Ahhhh, I'm so stressed right now. Nothing has gone well today. Last night, I collapsed in exhaustion after studying for my stupid math and business tests for two hours (that was like 120 minutes of my life wasted in total anguish). And then I wake up the next morning, only to find that I woke up too early, way too early, like 3 o'clock in the dark of morning early and I couldn't even go back to sleep again for some reason....Ughhh....
Of course, it's kind of a given thing that when you only get four hours of sleep/night, the rest of your day just kinda goes down the drain. And guess what? Joy to the world, that's exactly what happened; course, none of the following things that happened would've even been conceived of if it hadn't been for my innate ability to bring about disaster and misfortune upon myself. Let's just put it in list order kay, cause my current mood is kinda suppressing my usual urge to write those lengthy and unreasonably elaborate paragraphs.

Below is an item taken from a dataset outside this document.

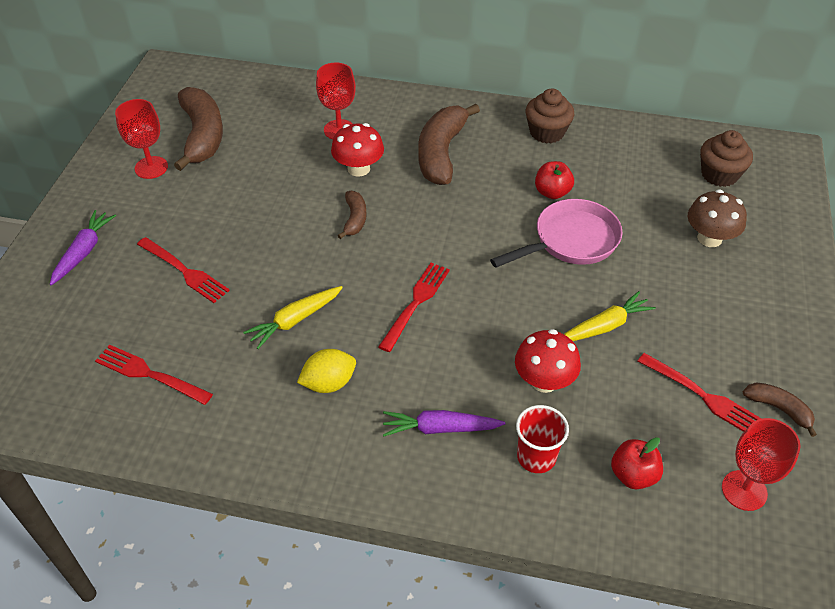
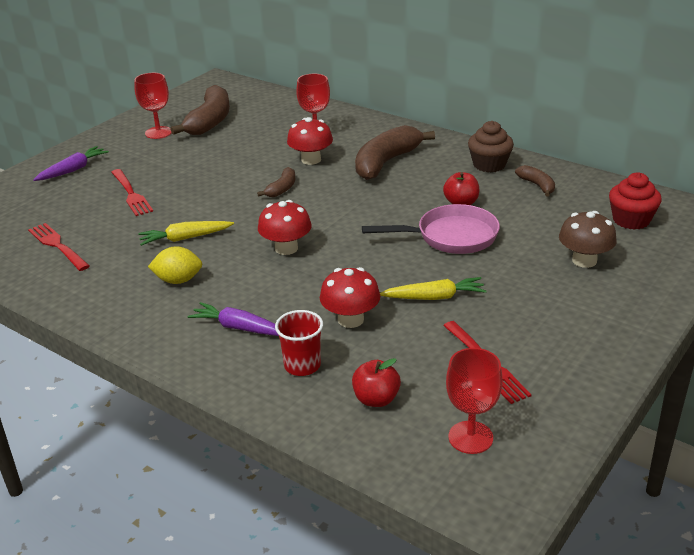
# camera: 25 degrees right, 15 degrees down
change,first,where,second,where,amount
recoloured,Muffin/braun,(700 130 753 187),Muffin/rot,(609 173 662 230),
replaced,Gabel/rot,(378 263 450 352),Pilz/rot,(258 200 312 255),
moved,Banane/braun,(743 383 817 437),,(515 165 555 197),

So to sum up why I'm in such a foul mood today is:
1.) I've got this blasted cough that's been plaguing me for the past week (and doesn't seem to want to end anytime soon either), which prevents me from saying a single sentence without stopping at least once to spew my guts out.
2.) I had tests for every, single, darned subject there was for the day. Including an excruciatingly long and maddeningly exasperating business essay thing that left me scrawling down completely worthless crap about needs and resources, and all other such terms which i don't particularly wish to recall at the moment.
3.) And all these other little things, like how I can't touch something without causing every other object in a 30cm radius to clatter to the floor at the same time in some bizarre chain reaction and just my general day-to-day klutziness is really getting on my last nerve.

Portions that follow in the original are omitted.